Chopin, chère amie, veut bien vous porter ce bout de lettre. Comment ne vous ai-je pas écrit des Pyrénées1, où j’ai rongé mon frein pendant plus d’un mois ? Vous croirez difficilement que l’ennui le plus extrême avait paralysé en moi jusqu’à la faculté la plus élémentaire, que je n’écrivais et ne lisais pas, et que je n’étais occupé qu’à m’ennuyer – et dans un pays admirable, encore. Mais jugez : je m’attends à une solitude, et au lieu de cela je me trouve dans un guêpier, au milieu d’une cohue de gens qui, pour vous avoir vu passer une fois dans la rue, deviennent vos amis inséparables. Souvent, égaré dans un sentier solitaire à deux mille pieds au-dessus du niveau de la mer, je me flattais d’être à l’abri de compagnons indiscrets ; pas du tout, celui ou ceux que je rencontrais se cramponnaient à moi et nul moyen de leur échapper à moins d’avoir des ailes. Je n’ai jamais souhaité plus ardemment d’être un aigle, je vous assure. Vous avez un regard et un maintien que vous savez rendre redoutables aux gens ennuyeux, moi je suis sans arme contre cette espèce. Je ne suis pas passé devant Poitiers sans un crève-cœur, j’étais à trente lieues de vous2, mais vous savez combien j’étais à la minute. Je n’ai donné à mon bon frère que sept ou huit jours3 et, faute de pouvoir me permettre d’en prendre autant, je n’ai pas été voir les parties les plus belles des Pyrénées auxquelles je touchais de la main.

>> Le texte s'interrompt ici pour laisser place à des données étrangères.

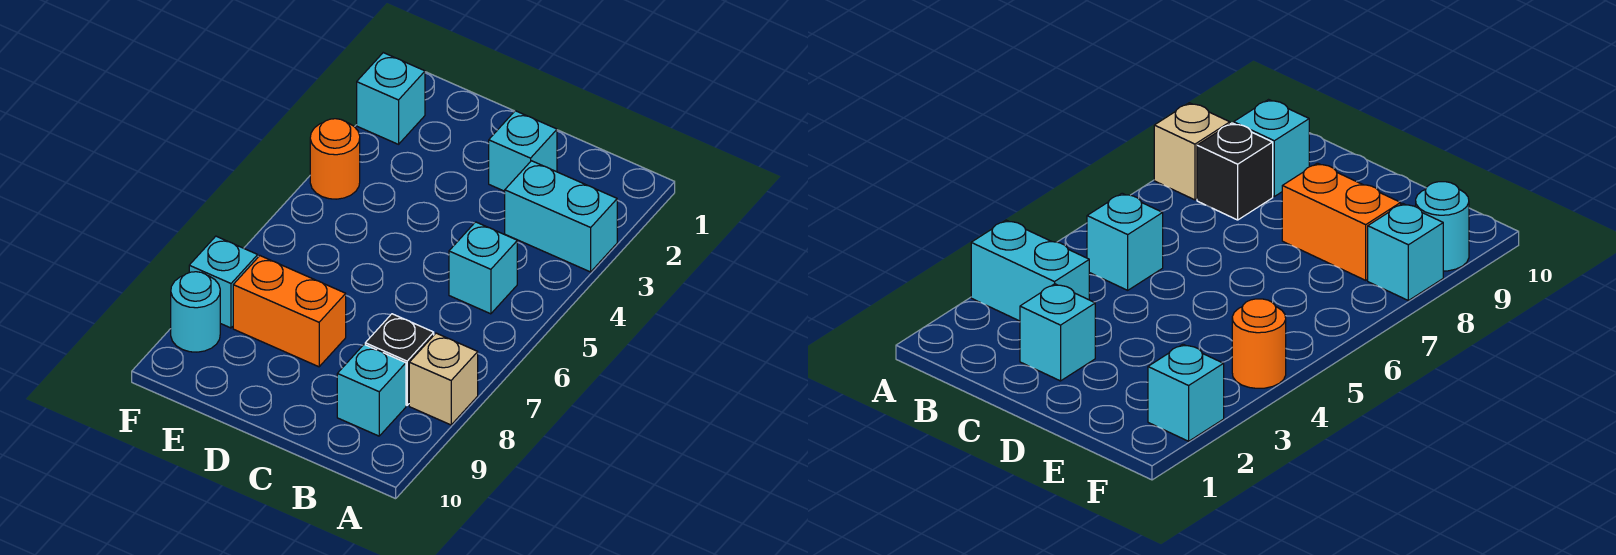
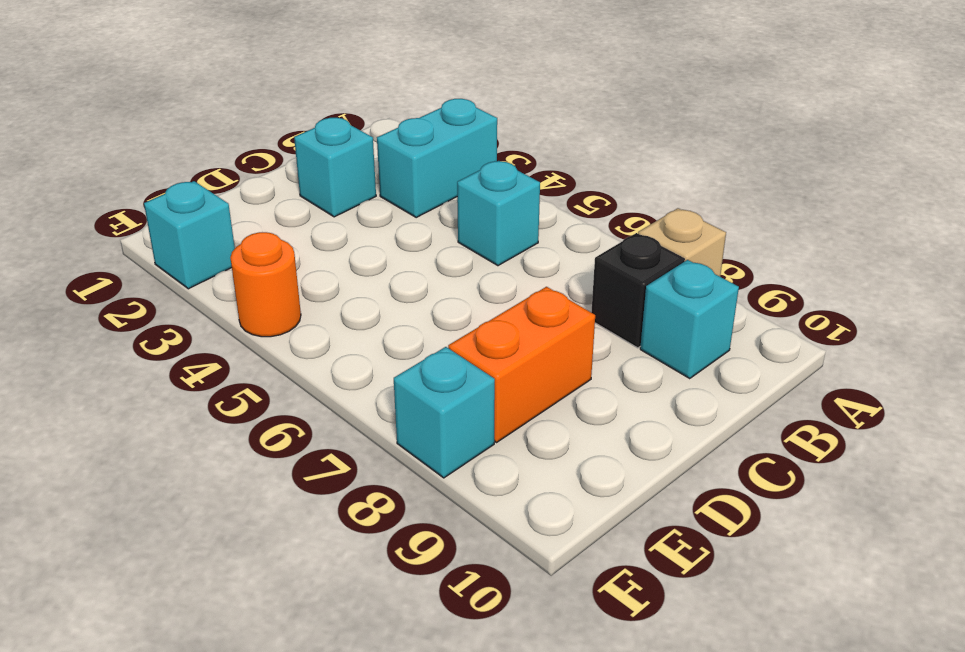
cyan round brick F9 level 1 -> none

Vous avez eu mauvais temps mais on l’a eu partout. Je suis favorisé depuis mon retour et le soleil s’est un peu montré par ici. Je ne peux rien faire sans cela dans mes travaux. Chopin me trouve encore prenant des tisanes. J’ai eu l’esprit depuis quelques jours de m’enrhumer sottement et cela me retarde au moment le plus intéressant. Jouissez des derniers beaux jours, l’automne sera peut-être beau, et revenez néanmoins le plus tôt possible. Écrivez-moi un mot et embrassez pour moi tous les vôtres, Polyte compris. Je mène une vie de sauvage et ne vois personne, il faut donc que vous ne vous fassiez pas trop attendre. À propos de sauvages4, vous avez manqué les Odjberias qui valaient la peine d’être observés après nos autres amis les Peaux-Rouges. Mais Maurice vous en rendra compte.

Je vous embrasse encore, chère amie, et vous désire plus que je ne puis vous dire, comme si j’étais encore dans les Pyrénées. C’est vous dire aussi que je m’ennuierai tant que je ne vous verrai pas.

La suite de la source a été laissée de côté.